Based on the analysis of the intensity of shifted pupils in Sec. 2.2, we chose a testicular tissue slice with more high-frequency details as the calibration sample to suppress the noise in the experimental system and make the boundary of the transformed pupil function easier to segment. The model misalignment parameters of both calibration methods were obtained using this sample and employed to reconstruct other samples (USAF-1951 board and blood smear) to demonstrate the generalizability of corrected positions. A $13\times 13$ programmable LED array (8.128 mm spacing) is utilized to provide angle-varied illumination, which is placed arbitrarily in the horizontal plane to produce the model misalignment error. In our experimental system, the time spent in collecting 169 LR images is 51.11 s. Each LED element is embedded with tricolor illumination modules whose central wavelengths are 460 nm, 505 nm, and 629 nm, respectively. A 4 $\times$ /0.13 NA objective lens and a CMOS camera with pixel pitch 6.5 $\mu$m constitute the acquisition part of the FPM system.
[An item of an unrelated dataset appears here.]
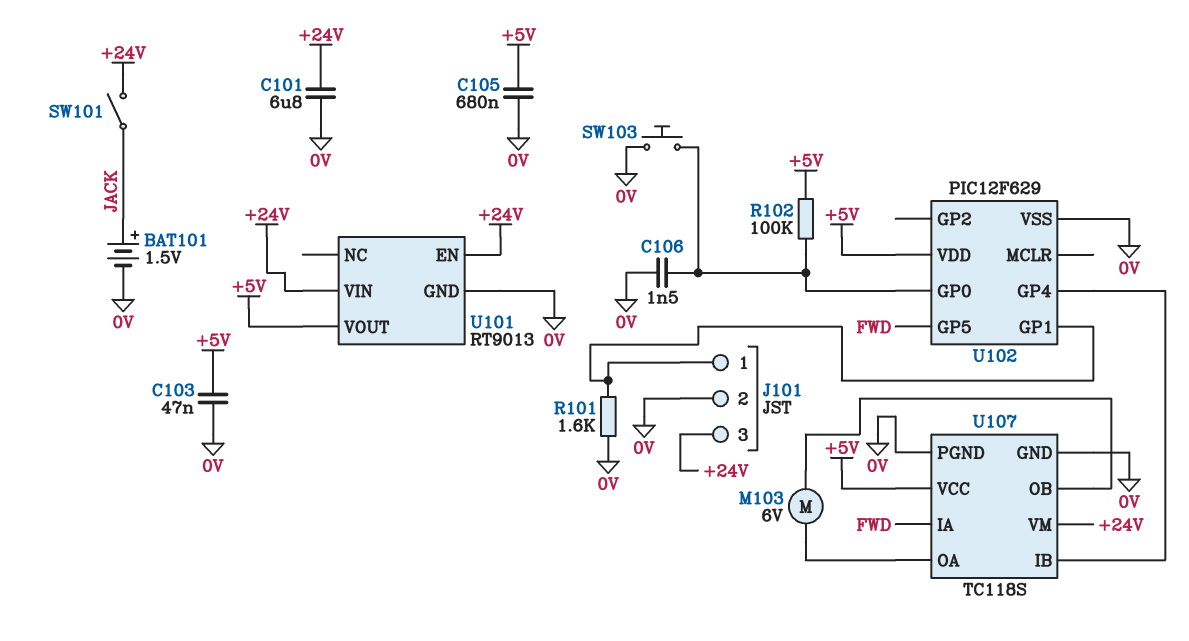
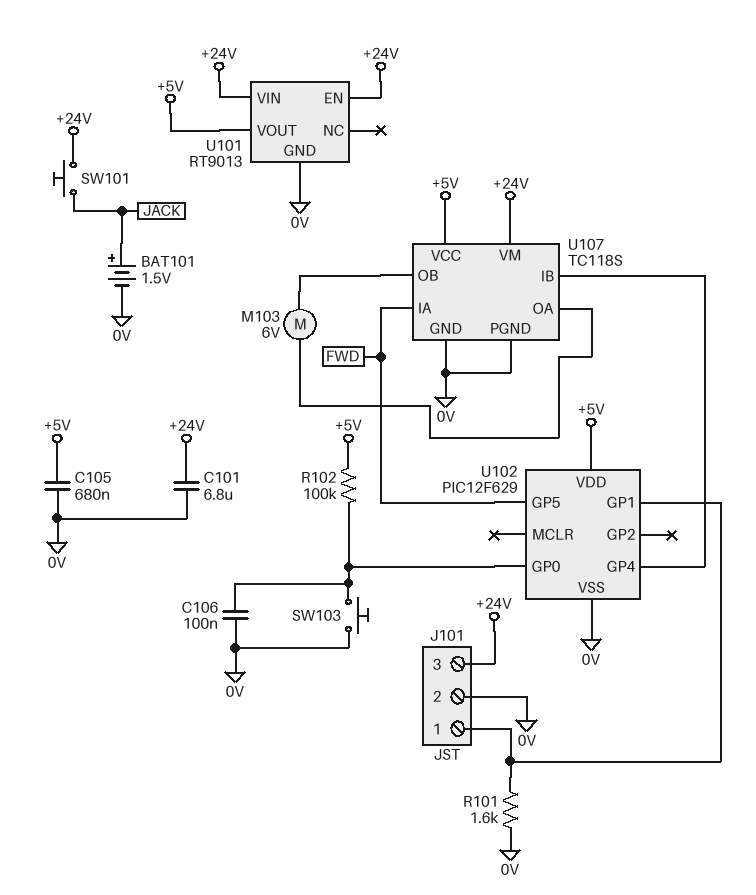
C103: 47nF (+5V, 0V) -> none
C106: 1.5nF (0V, U102/GP0) -> 100nF (0V, U102/GP0)
SW101: switch (+24V, JACK) -> button (+24V, JACK)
The central LR images of the calibration sample captured under the illumination of 629 nm and 505 nm are shown in Figs. 11(a1)-(a2). Based on the correction theory of our method, we attempt to qualitatively analyze the calibrated results through pupil functions. The recovered pupil functions by three algorithms are shown in Figs. 11(b1)-(d2). It’s apparent from Figs. 11(b1)-(b2) that some bright profiles appear in the lower right section outside the passband. We can presumably determine that there is a negative translation in the LED array. In the first group of calibrations, SC-FPM converged on $[\Delta x=-0.896$ mm, $\Delta y=-0.845$ mm, $\theta =-0.582^{\circ }, h=116.10$ mm] at 31 iterations, taking 31.425 s. The results of TPF-FPM are $[\Delta x=-1.177$ mm, $\Delta y=-0.804$ mm, $\theta =-0.701^{\circ }, h=98.42$ mm], taking 23.527 s. In the second group of calibrations, SC-FPM converged on $[\Delta x=-1.082$ mm, $\Delta y=-0.909$ mm, $\theta =-1.234^{\circ }, h=108.63$ mm] at 60 iterations, taking 64.761 s. The results of TPF-FPM are $[\Delta x=-1.638$ mm, $\Delta y=-0.941$ mm, $\theta =-0.785^{\circ }, h=99.47$ mm], taking 23.643 s. The height factor by SC-FPM far deviates from the practical measurement of $h=98$ mm, yet the height factor by TPF-FPM is closer to the actual situation and provides better guidance for aligning the LED array. Reflected in the pupil functions of Figs. 11(c1)-(c2), there are still numerous bright spots outside the passband even after the correction of SC-FPM. While the absence of any noticeable bright spots outside the passband in Figs. 11(d1)-(d2) indicates that TPF-FPM is more effective in eliminating the positional deviations of DF area. In addition, the running time of TPF-FPM is shorter than that of SC-FPM, and in the second group of calibrations, it’s even less than half of SC-FPM.

 figure: Fig. 11.

Fig. 11. The recovered pupil functions by three algorithms. (a1)-(a2) The central LR images of the selected calibration sample under the illumination of 629 nm and 505 nm, respectively. (b1)-(d2) The recovered pupil functions by EPRY, SC-FPM, and TPF-FPM, respectively.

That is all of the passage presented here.